The orthogroups size distribution from run B shows a different pattern:
As expected, increasing the sequence identity and coverage thresholds for homologs detection produced smaller orthogroups. This occurs because fewer gene pairs meet the stricter similarity requirements. The high value of OG of size one stems from the fact that in run B we included ORFans.
[4] Orphan genes analysis
The figure below from run A, shows the distribution of orphan gene counts across genomes, emphasizing genes that do not belong to any orthology group.
As reflected in the distribution, most genomes have a low orphan gene count, while a few show a higher count. The highest count (1,474 orphan genes) belongs to the outgroup, Waddlia chondrophila. The variability in counts among different Chlamydia species could signify differences in host specificity, pathogenicity, environmental adaptation, etc.
In run B, modifying the analysis parameters reveals noticeable differences:
Stricter criteria for homolog detection increase the likelihood of genes with moderate or low similarity to others to be classified as orphans, as they no longer meet the threshold to be grouped into orthology groups.
[5] Genome completeness
The distribution of Genome BUSCO completeness scores from run A suggests that most genomes analyzed are highly complete, with most scores clustered between 92.0 and 93.0. This indicates that the genomes are well-assembled and contain most of the expected single-copy orthologs, reflecting good quality and reliability for comparative analyses. The slight tail toward higher scores, up to 96.0, may represent a subset of exceptionally complete genomes, possibly due to higher sequencing or assembly quality. Overall, this distribution highlights the dataset's reliability for genomic studies while reflecting variability that may stem from sequencing depth, assembly techniques, or biological differences between the organisms.

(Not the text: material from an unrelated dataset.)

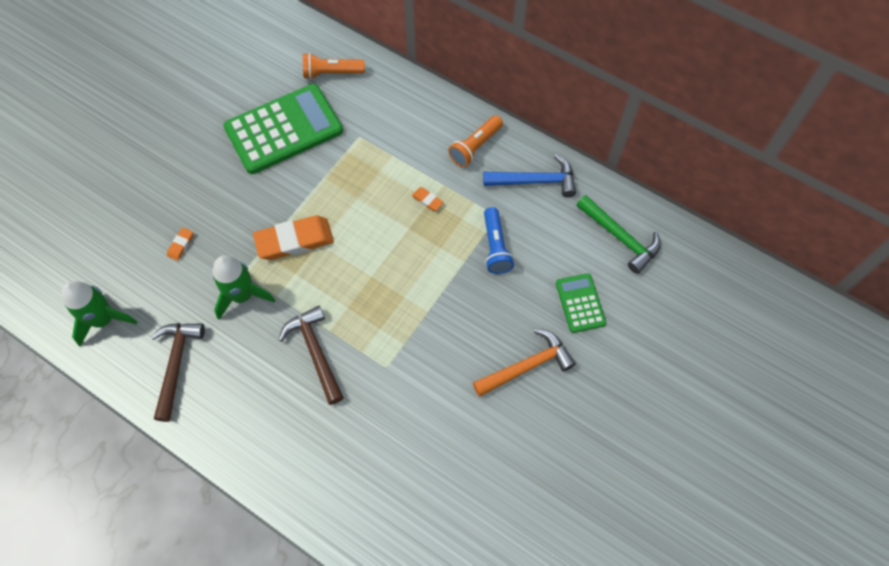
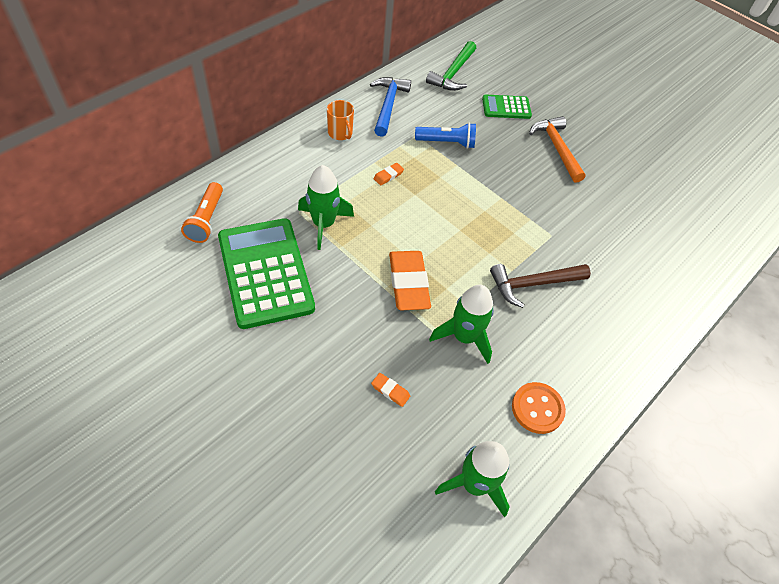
camera: 85 degrees left, 10 degrees down
(176, 364) = (537, 408): brown hammer -> orange button
(348, 159) = (323, 224): none -> green rocket
(475, 146) = (340, 133): orange flashlight -> orange mug
(620, 237) = (453, 73): green hammer -> green hammer turned 150 degrees clockwise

[6] Genome numeric representation
This output helps to identify translocations and segment inversions among core genes across different genomes. In run B, the first genome in the file, Chlamydia abortus strain 162STDY5437294, was used as a reference and its core genes (genes which are part of the core genome of the analyzed dataset) were numbered according to their order on the chromosome.
The reference genome of Chlamydia abortus strain 162STDY5437294 was represented numerically as follows:
Below is an example of the genome numeric representation for Chlamydia trachomatis strain tet9a, highlighting core genes translocations relative to the reference genome.
In this representation, the core genes highlighted in red have been translocated to different positions in the genome of C. trachomatis strain tet9a when compared to the reference genome of C. abortus strain 162STDY5437294.
[7] Phylogenetic tree
The phylogenetic species tree from run A (that included the outgroup) is as follows:
Excluding W. chondrophila, which served as an outgroup for rooting, the most divergent genomes in the tree are Chlamydia serpentis and Chlamydia pecorum, as indicated by the relatively long branches leading to these species. Consistent with their divergence from the main group of isolates, both species exhibit low ANI values in all pairwise comparisons, except when compared to themselves. Bootstrap values for each branch are highlighted in red.
Run B was conducted without an outgroup and without bootstrap values:
This tree, constructed without an outgroup, focuses on internal relationships within Chlamydia species. Without an external taxon to define ancestral traits or lineage age, it highlights subtle genetic differences and close evolutionary connections within the group.